In Europe, a multinational team of scientists recently embarked upon yet another cold fusion investigation, the HERMES project, which will employ more advanced scientific techniques and tools developed in recent years.

"The purpose is to try to look for an experiment that would reproducibly produce some anomalous effects," says Pekka Peljo, in an email. He's the project's coordinator, and an associate professor in the Department of Mechanical and Materials Engineering at the University of Turku in Finland. "We are revisiting some of the previous experiments. Also, we are going to study electrochemistry of palladium-hydrogen and palladium-deuterium systems in detail, utilizing well-controlled model systems such as palladium single crystals.
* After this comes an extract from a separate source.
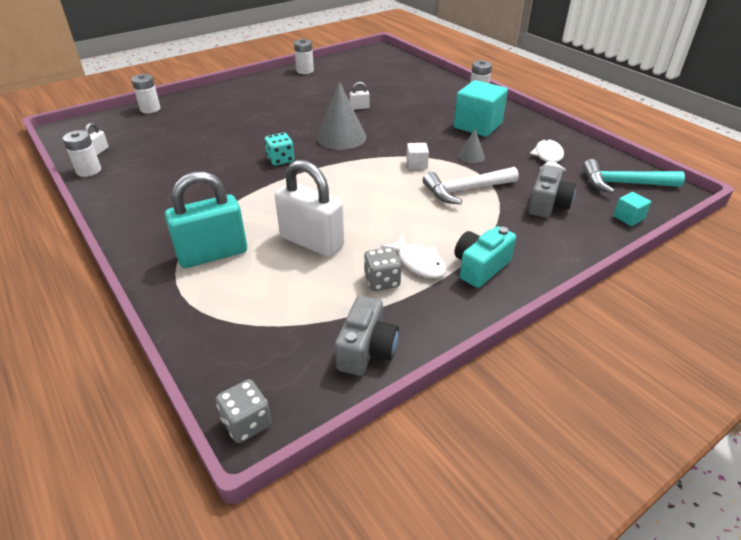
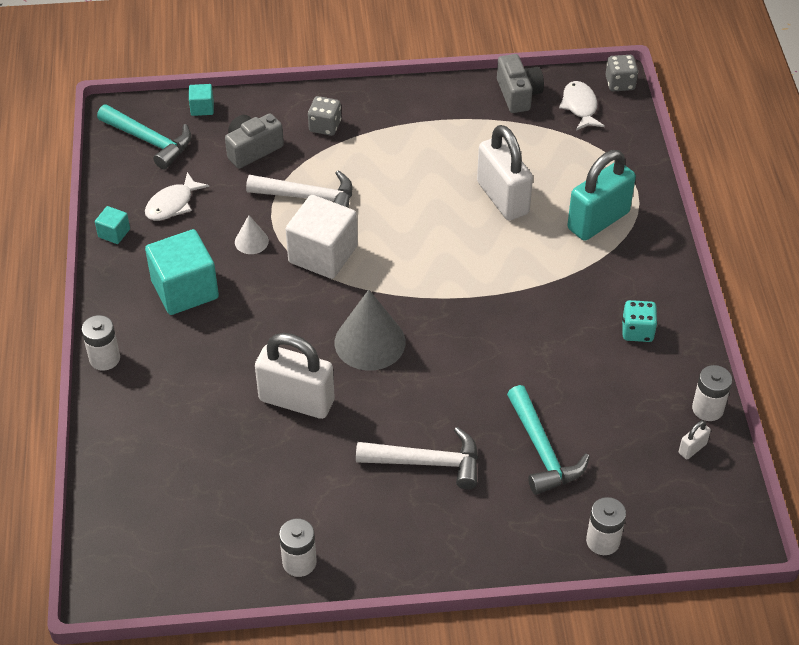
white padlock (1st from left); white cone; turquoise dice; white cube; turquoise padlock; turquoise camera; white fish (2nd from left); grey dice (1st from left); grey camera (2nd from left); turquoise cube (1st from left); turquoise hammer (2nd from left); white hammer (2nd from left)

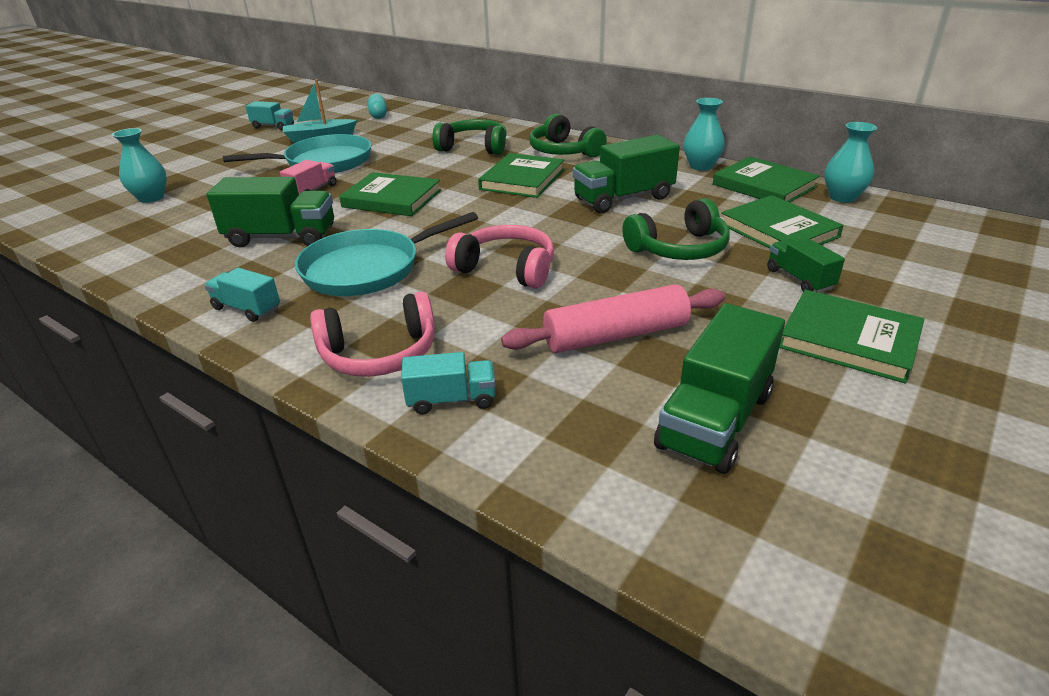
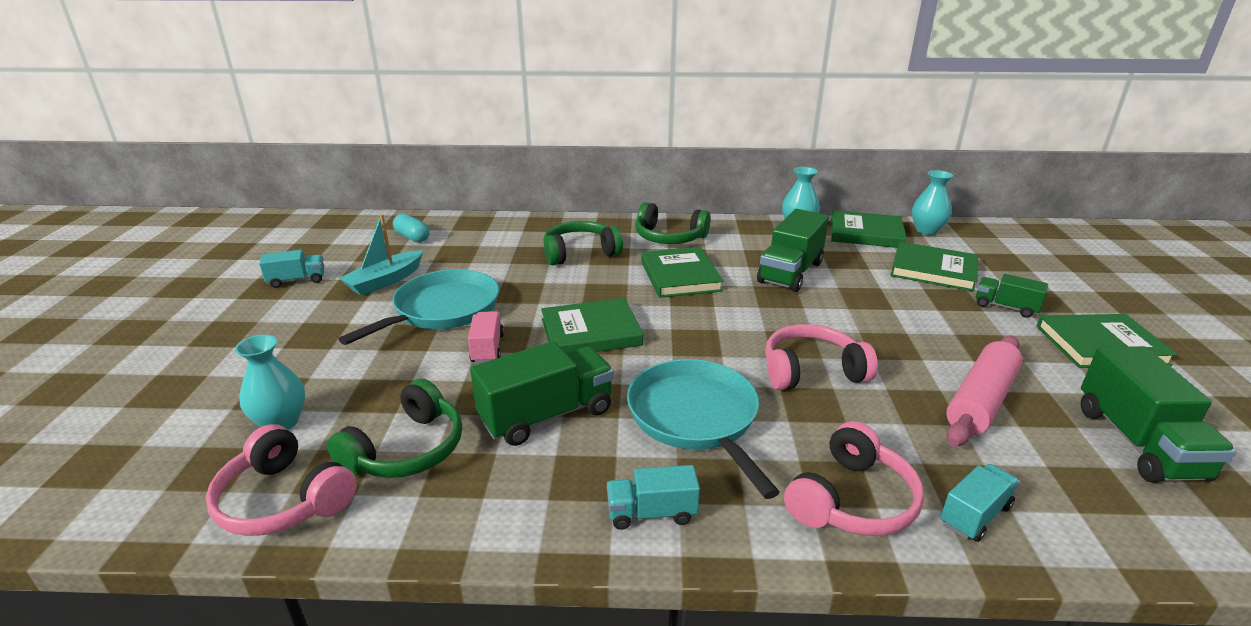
green headphones (1st from left); turquoise pan (2nd from left); pink headphones (1st from left)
So shortly, HERMES is a combination of fundamental studies on palladium-hydrogen system, repetition of some promising earlier experiments, and development of new approaches. For example, we are going to look at reactions at higher temperatures utilizing proton conductive solid oxides."

Even so, the researchers aren't necessarily expecting to find evidence of cold fusion.

"The majority of the scientific field think it was most likely experimental artifact, i.e., it is not real," Peljo explains. "Basically, when palladium metal is loaded with high amounts of deuterium, it seems that most of the time nothing unusual happens. But sometimes, for reasons not well understood, it seems that something strange can happen. Originally, Pons and Fleischmann observed excess heat, but there are reports of other anomalous effects, such as neutron radiation or helium production. But there are a lot of reproducibility issues. Most likely, these reactions are not actually fusion, but instead some other nuclear reactions taking place in the metal lattice."

The HERMES researchers won't try to recreate Pons' and Fleischmann's research, while Peljo says would be too time-consuming and difficult.

"Instead, we are focusing on nanosized materials, where the loading should be much faster, and stresses due to the volume change upon deuterium insertion should be much smaller," he explains. "One of our main focus is so-called co-electrodeposition experiments, where Pd-D is deposited electrochemically. This approach was developed by Dr. Stanislaw Szpak and Dr. Pamela Mosier-Boss in the U.S. Navy SPAWAR Systems Center in San Diego, California. The experiments are well-documented and their results have been published in multiple peer-reviewed scientific literature, so our first approach is to try to reproduce their results."

"This is a high-risk, high-reward project, i.e., there is a very high likelihood that we will not be able to observe anything anomalous," Peljo says. "On the other hand, if the project is successful, we will have a reproducible experiment to probe these reactions. According to modern physics, no such reactions should take place, so a new theory should be developed to explain these reactions. There is also the possibility of developing novel heat sources, as these reactions are claimed to be producing excess heat from electricity."

Information that the HERMES research gathers about the fundamental properties of palladium-hydrogen systems could also help with developing a better process for producing hydrogen for fuel cells to power automobiles, according to Peljo.